The skeptic doesn't deny man's ability to reach discrete truths after significant empirical observation, but he does insist that we recognize any supposedly definitive conclusions as the product of an often faulty biological processor whose contact with the objects of its analyses is mediated through dense and wildly distorting cultural and biological filters. We're working on a second hand basis here -- at best.
The funny thing about devout atheists is that many tend to be human triumphalists, with utopian -- borderline religious -- philosophies of the mind (or brain, depending). This from the same people who conceive of us as beasts pure and simple, the kith and kin of apes. Yet grandiose imaginings of our mental capacity persist in that camp. Consider Hitchens, whose sense of "right" and "wrong" is hyper-cultivated, and who possesses fraternal ideal that would put to shame the most zealous Christian millenarians.

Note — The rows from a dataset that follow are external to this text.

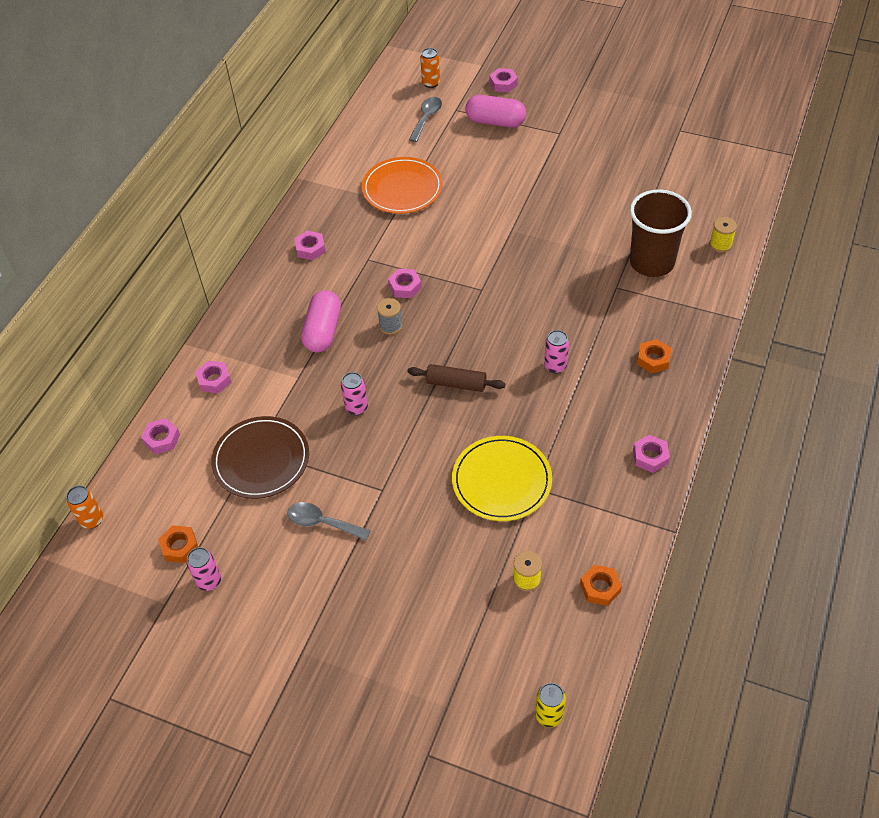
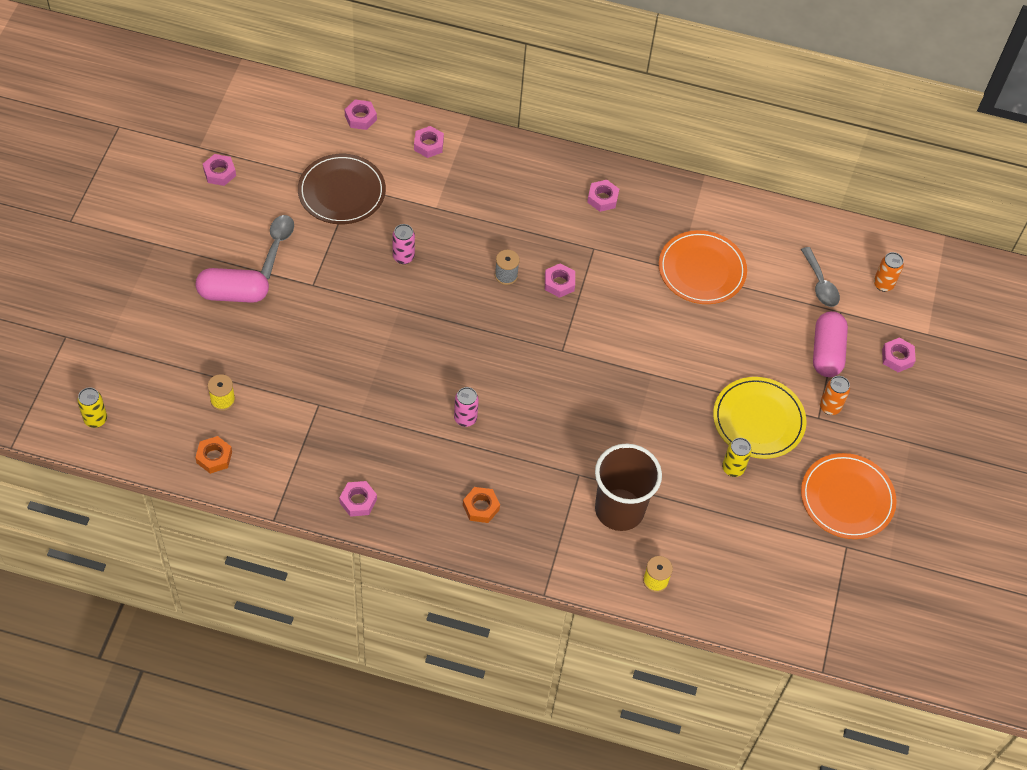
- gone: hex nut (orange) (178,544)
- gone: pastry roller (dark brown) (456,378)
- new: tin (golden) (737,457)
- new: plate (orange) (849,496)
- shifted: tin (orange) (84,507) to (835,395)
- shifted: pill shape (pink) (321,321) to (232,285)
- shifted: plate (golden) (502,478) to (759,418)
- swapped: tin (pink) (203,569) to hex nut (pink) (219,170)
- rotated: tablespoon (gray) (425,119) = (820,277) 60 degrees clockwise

I think science has managed to arrive at a number of impressively sound conclusions. Of course, most every one of them emerged in the last 2 or 3 of our species' 2000 centuries. And only with the ceaseless struggle of a class of highly intelligent specialists working 'round the clock.
Even those truths which appear most secure I take with a large grain of salt. After all, we're frail animals with limited perceptions, unstable starting points, shoddy reasoning powers; animals bound always to look through a mirror, darkly.
Put simply, when it comes to truth, our track record isn't very encouraging.